One prominent productivity move, important in the hurly burly of life outside traditional Genstat enclaves, is better interaction with general-purpose spreadsheets - particularly Excel. A new wizard walks you through the import of data from Excel, a process which is, in any case, more friendly than it used to be. It's also refreshing to find that direct read-access, though not write-back, is available from Quattro Pro files right up to the current version 10. There is a customisable spreadsheet toolbar, and the active sheet can be accessed from any window. The worksheet in any such package is obviously not the same thing as a generic spreadsheet, and cannot (nor should it) emulate one beyond a certain point. Nevertheless, Genstat now minimises differences which are not functionally necessary, and thus greatly facilitates use. Conversion of data types between the two environments is handled well, with nice attention to detail; from a column label modifier which defines dates, for instance, to provision for 'stacking' data from multiple Excel columns to a single Genstat variable. Some aspects go beyond Excel; column editing (a more central issue in data analysis software than in its generic cousins) is more flexible and efficient, while copy and paste are extended.

Unlike a spreadsheet, or many data analysis products for that matter, the sheet is not given a default size; it is created dynamically to accommodate the data, with resulting economy of memory. Other tricks have been successfully learned from the generic sheet, though; conversion of data type to text, for instance, is automatic if a text item is typed into a cell of an evacuated variable.

Files other than spreadsheet can be read directly: Minitab, Statistica, State 7, Windows bitmap and sound files. SAS transport and ArcGIS can be written as well. Beyond this, of course, transfer is possible (subject to the row limit) to or from any package that reads or writes Excel files.
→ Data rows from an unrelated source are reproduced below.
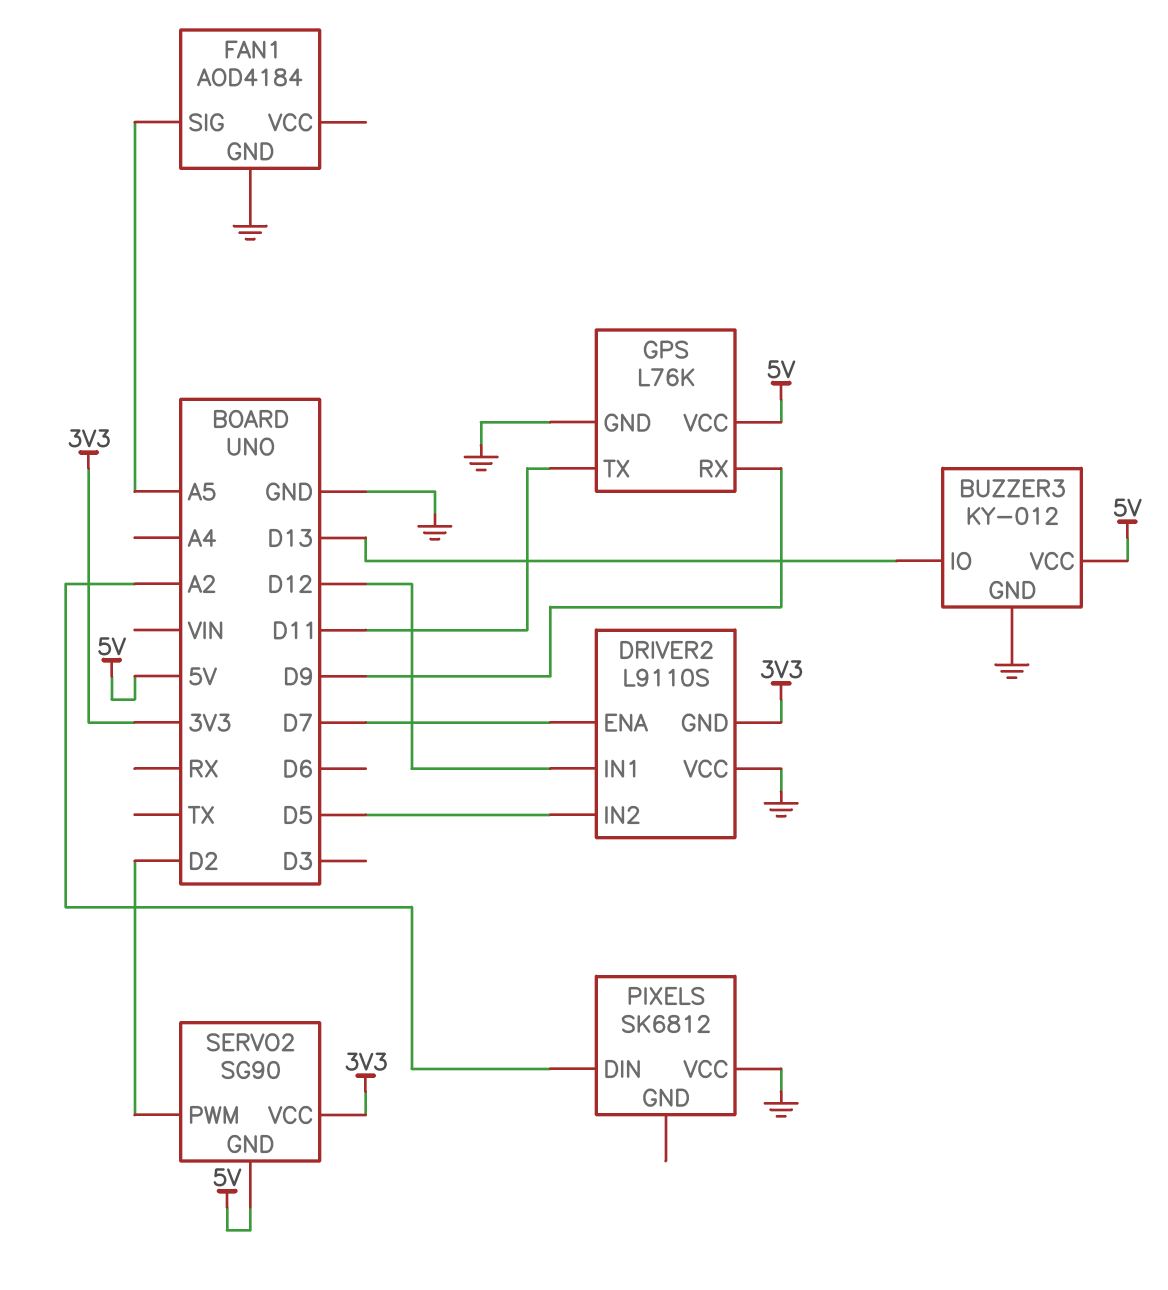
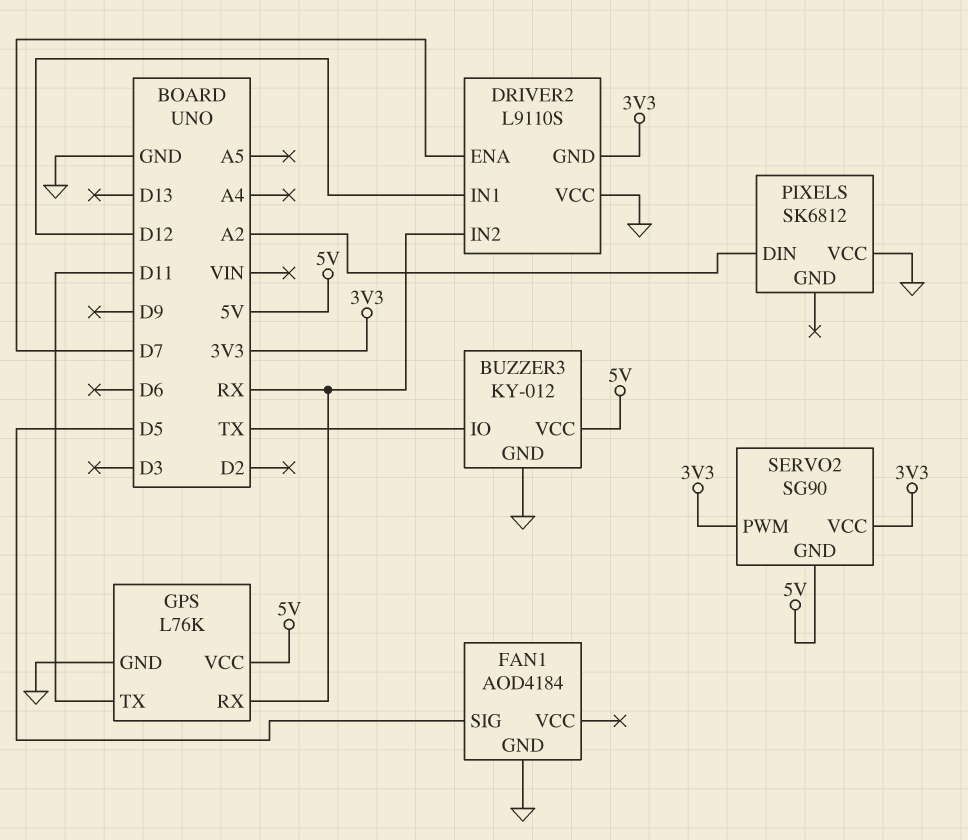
BUZZER3 pin IO: D13 -> TX
DRIVER2 pin IN2: D5 -> RX
FAN1 pin SIG: A5 -> D5
GPS pin RX: D9 -> RX
SERVO2 pin PWM: D2 -> 3V3

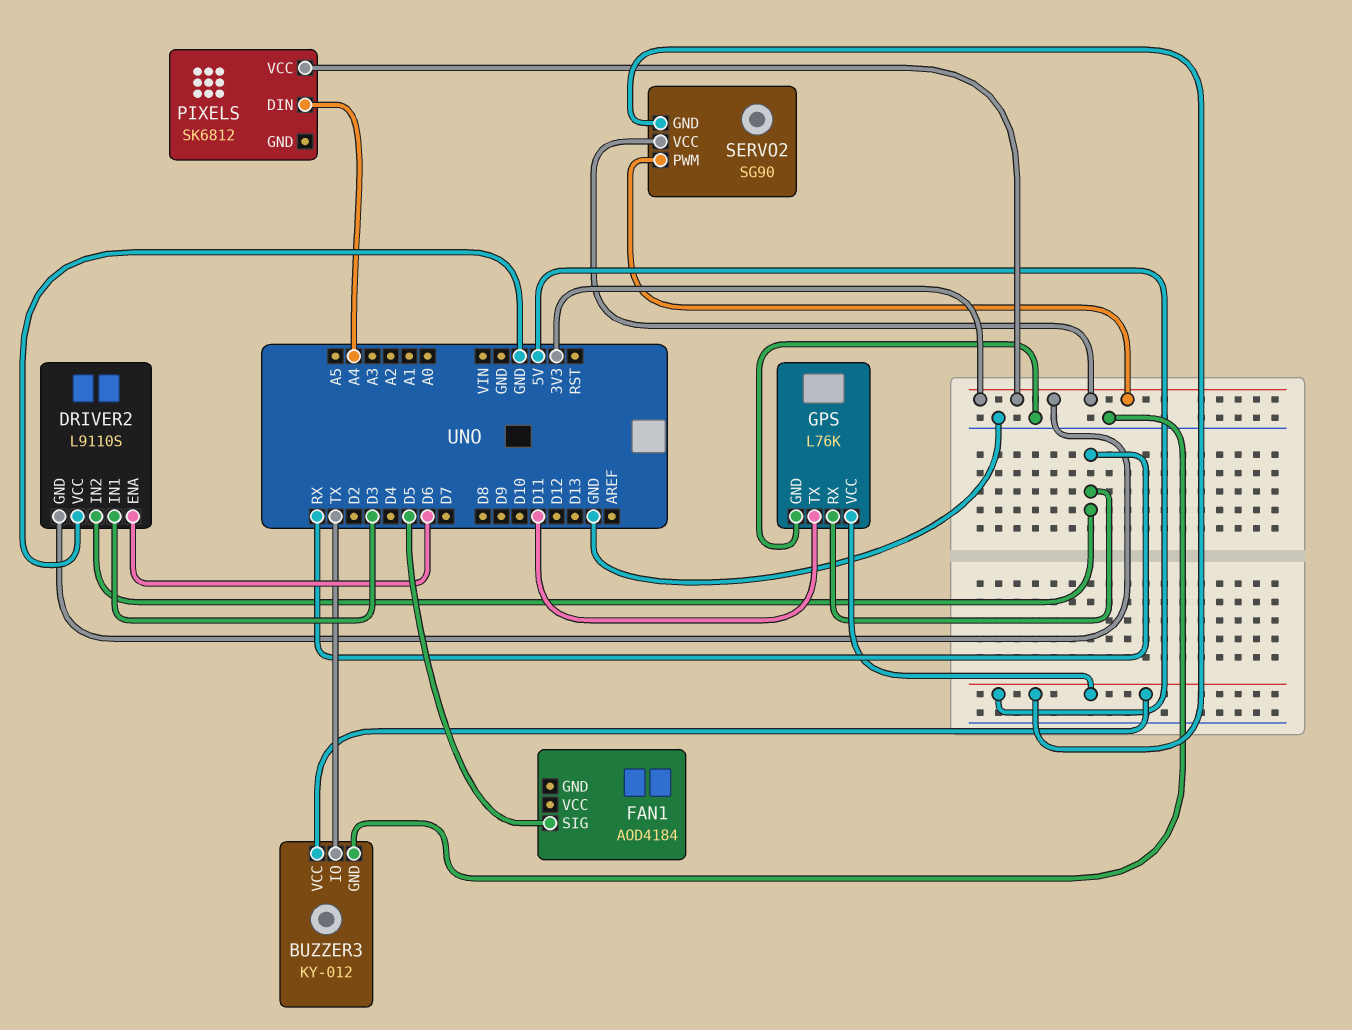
DRIVER2 pin ENA: D7 -> D6
DRIVER2 pin IN1: D12 -> D3
FAN1 pin GND: GND -> none
PIXELS pin DIN: A2 -> A4
PIXELS pin VCC: GND -> 3V3

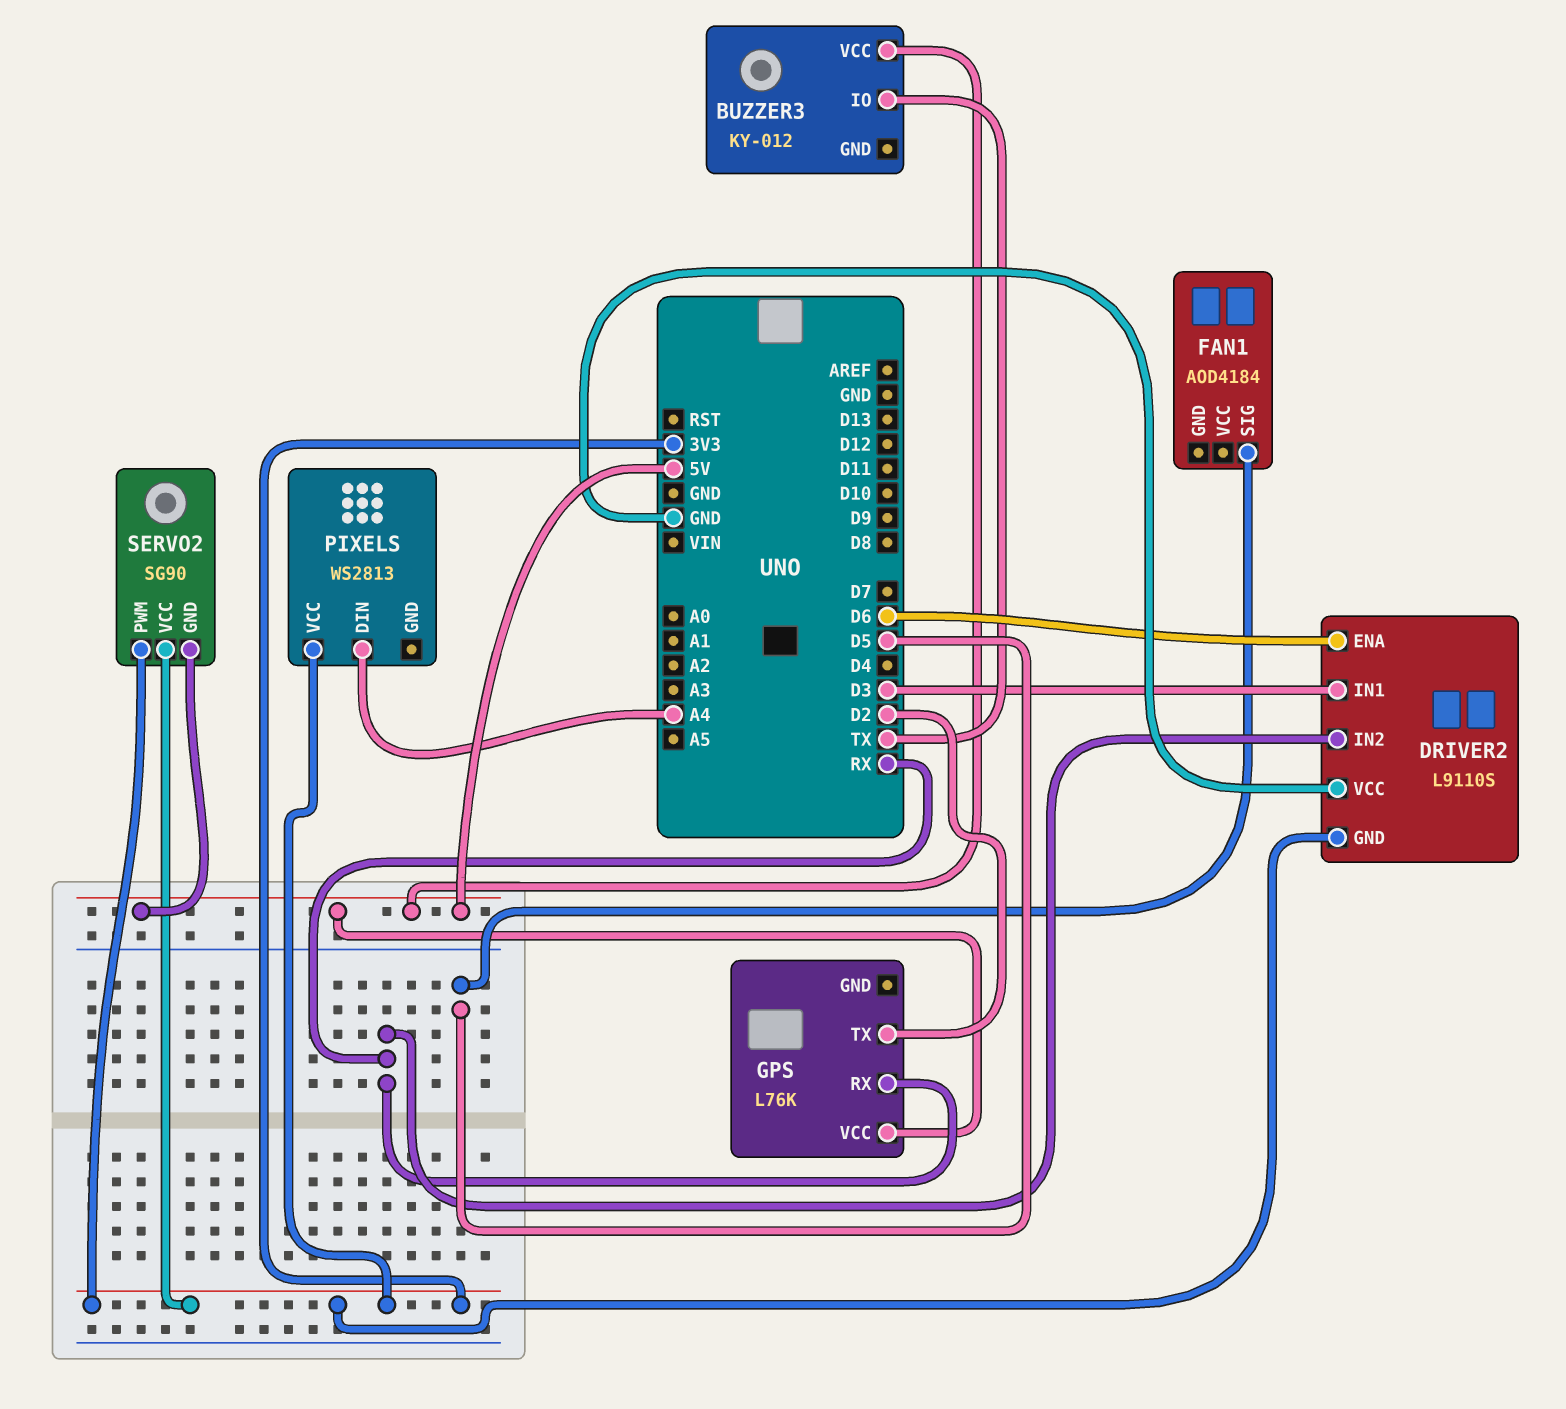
BUZZER3 pin GND: GND -> none
GPS pin GND: GND -> none
GPS pin TX: D11 -> D2
PIXELS: SK6812 -> WS2813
I know I've said nothing about the actual working gubbins. There are extensive changes here at the sharp end, too: additions, revisions, enhancements and developments. A set of new calculators, more sophisticated matrix handling. Better and easier access to tree handling and other multivariate methods, with direct links to graphic options to their menus. Multiple experiments and repeated measurements augmented. Extension of the regression menus. New functions, new options and arguments on old ones. And yet ... all this, too, is really another aspect of the new usability. Genstat has always been a rich language in which you were never constrained by the crude procedure count; now you can often do it more easily, more elegantly, more quickly, more directly and with less hassle. With this release, Genstat moves firmly out of the academic hills into the open plains of the marketplace - well equipped to cut it with whatever comparisons it may meet there.